Former Welsh rugby boss David Moffett calls for three clubs to replace regions he introduced in live radio attack on WRU

Former Welsh Rugby Union chief executive David Moffett has called for the regions to be scrapped 20 years after he himself came up with the concept and branded rugby in Wales a "laughing stock" in a scathing assessment of the state of the sport in this country.

Moffett's brutal appraisal of the failings of his regional rugby plan comes amid a proposal to scrap one of Wales' four professional teams. Last week saw the emergence of the 'Umbers Report', which was commissioned for the Professional Rugby Board to assess the 'strategic options' available to the game's administrators in Wales. The PRB meet on Wednesday to discuss its findings.

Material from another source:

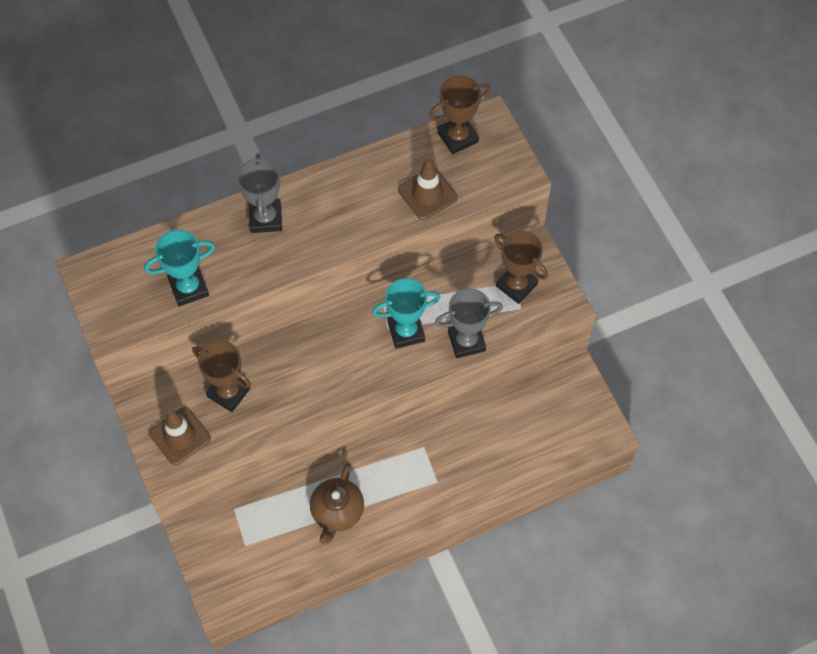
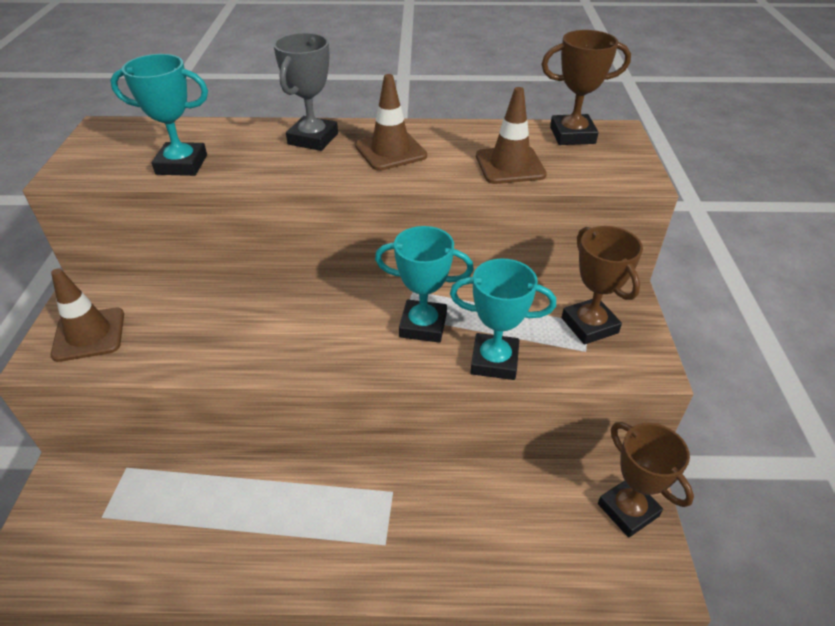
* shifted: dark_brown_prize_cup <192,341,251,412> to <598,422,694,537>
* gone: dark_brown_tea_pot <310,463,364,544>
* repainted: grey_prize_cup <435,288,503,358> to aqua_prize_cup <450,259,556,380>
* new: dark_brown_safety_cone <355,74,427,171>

The game here is at yet another crossroads following another season of unsatisfactory results on the field. And Moffett has a radical plan to remedy Welsh rugby's ills.

Read next: Axing a Welsh region solves nothing until archaic WRU is addressed

"You could dust off headlines like this for the past 15 years, regurgitate it and change a few words. Welsh rugby is at war with itself continuously. They are the laughing stock of world rugby," Moffett told the BBC in a live radio interview.

"I don't know what the board and executives have by way of key performance indicators, but obviously that is not fit for purpose, because if they were, you would have seen, in the last 10 or 15 years, an improvement in the Welsh ruby setup. In fact, it's going backwards.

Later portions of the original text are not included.